The turnabout is key, though few seem to have recognized its significance: when the girls turn on Alien in the middle of the film and force him to fellate their guns, they are effectively reasserting their control over their own narratives, claiming agency for themselves as characters and redirecting the course of the film to come. That the girls go on to not only follow Alien in his pursuit of gangland control, but actually supersede him transforms them into superheroes of their own design, young women beating men at the game they think they’ve already won; far from being “corrupted”, these girls do the corrupting.
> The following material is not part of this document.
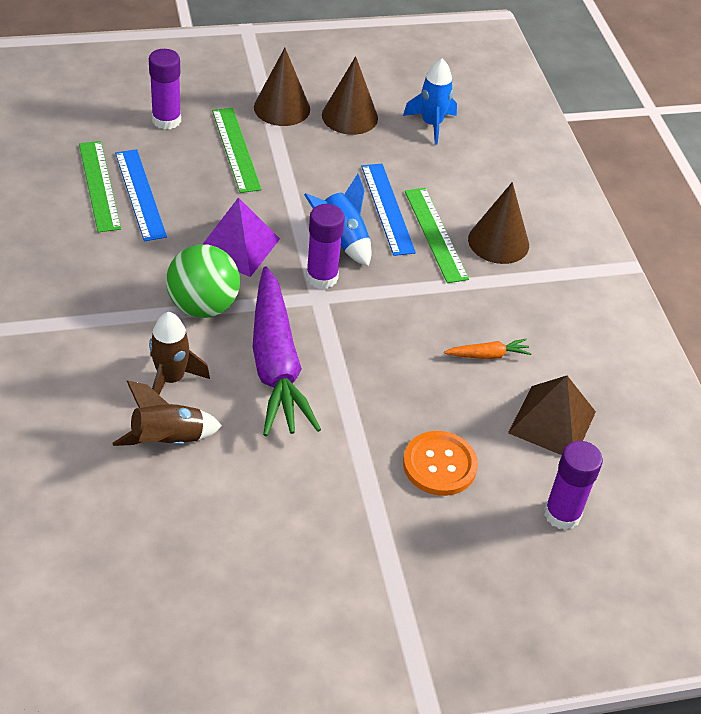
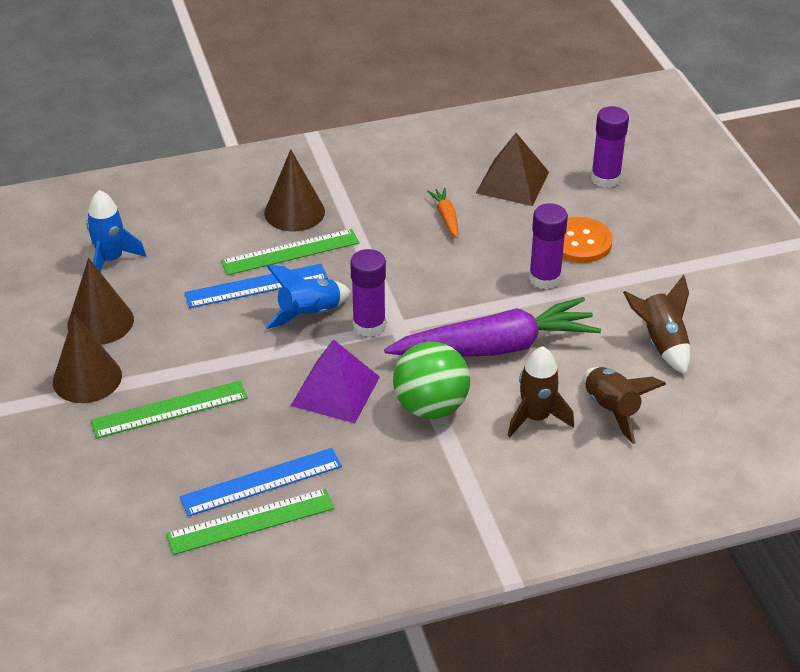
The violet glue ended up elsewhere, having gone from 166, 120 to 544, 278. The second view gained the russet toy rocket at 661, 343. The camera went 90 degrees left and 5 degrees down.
They’re assertive where Alien is afraid and weak; by the time they raid Gucci Mane’s mansion in the film’s climactic bloodbath, the man with them proves entirely useless, shot in the head before he has a chance to start. This isn’t a film about losing innocence (the girls commit armed robbery at the beginning) so much as it’s a film about finding something with which to replace it. That’s ironic only insofar as it’s quite conspicuously not what we expect, but it’s not ironic in the way some people seem to think.
There’s a brief exchange earlier in the film that sums it up: “Are you being serious right now?”, Faith asks Alien after he talks up his lavish lifestyle, bragging of being a gangsta. Alien smiles in close-up before winking out an answer: “What do you think?”